Editorial: Ventura Harbor comes to its parking senses
Score one point for small business.
After just two months, Ventura Harbor authorities have at least temporarily abandoned their plan to charge drivers for parking during peak hours at the cozy retail and restaurant district that is the main tourist draw for the harbor.
The decision to abandon ship on parking fees was officially blamed on poor weather, which drove away tourists and left the Ventura Port District with a potential money loser.
But we’d argue that the imposition of parking fees was a move destined to drive away visitors and hurt a dozen or more small businesses in one of the region’s more attractive niche tourist destinations.
The problem with imposing fees at small destinations such as Ventura Harbor is that visitors go there precisely because they don’t want the crowds, traffic and costs associated with someplace like downtown Santa Barbara. They want a relaxed, casual environment and are perfectly willing to spend money on a nice lunch or dinner, but they don’t want to feel hurried to avoid getting charged for parking.
About the only good thing we can say about the process that unfolded at Ventura Harbor this summer is that the district was smart enough to recognize a losing proposition and make a change when one was warranted.
Part of the problem with parking and parking fees is that smart meters and smart cards have made it a heck of a lot easier for hotels, airports, piers, parking garages — and, yes, small tourist destinations — to install paid parking and reap what looks like a windfall for local governments.

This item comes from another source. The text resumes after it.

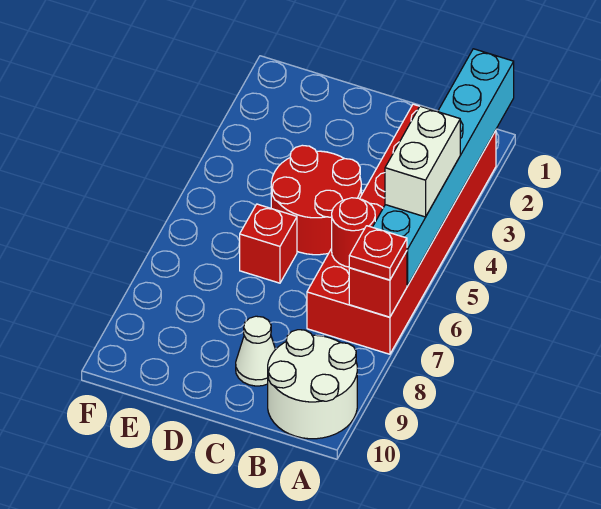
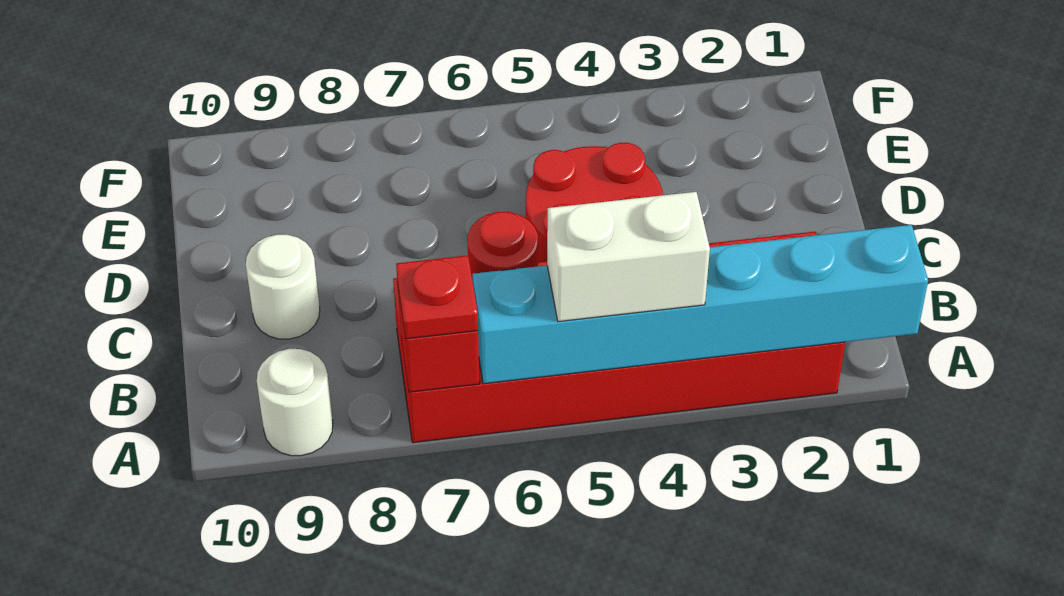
white round brick A9:B10 level 1 -> white round brick A9 level 1
white cone C9 level 1 -> white round brick C9 level 1
red brick D6 level 1 -> none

But things that look too good to be true sometimes are too good to be true. Parking fees impose opportunity costs on consumers, and if they elect to go elsewhere then local businesses are the ones that suffer. If local businesses suffer, then sales tax revenues fall and so do other revenues as local businesses cut jobs and payrolls.
Ventura Port District officials say they’re not giving up on the parking fees and they’ll revisit the issue next year. But this year’s fiasco has taught local governments a tough lesson about the limits of taxation — and the importance of a vibrant small business community. We hope it is a lesson that sinks in at the harbor and beyond.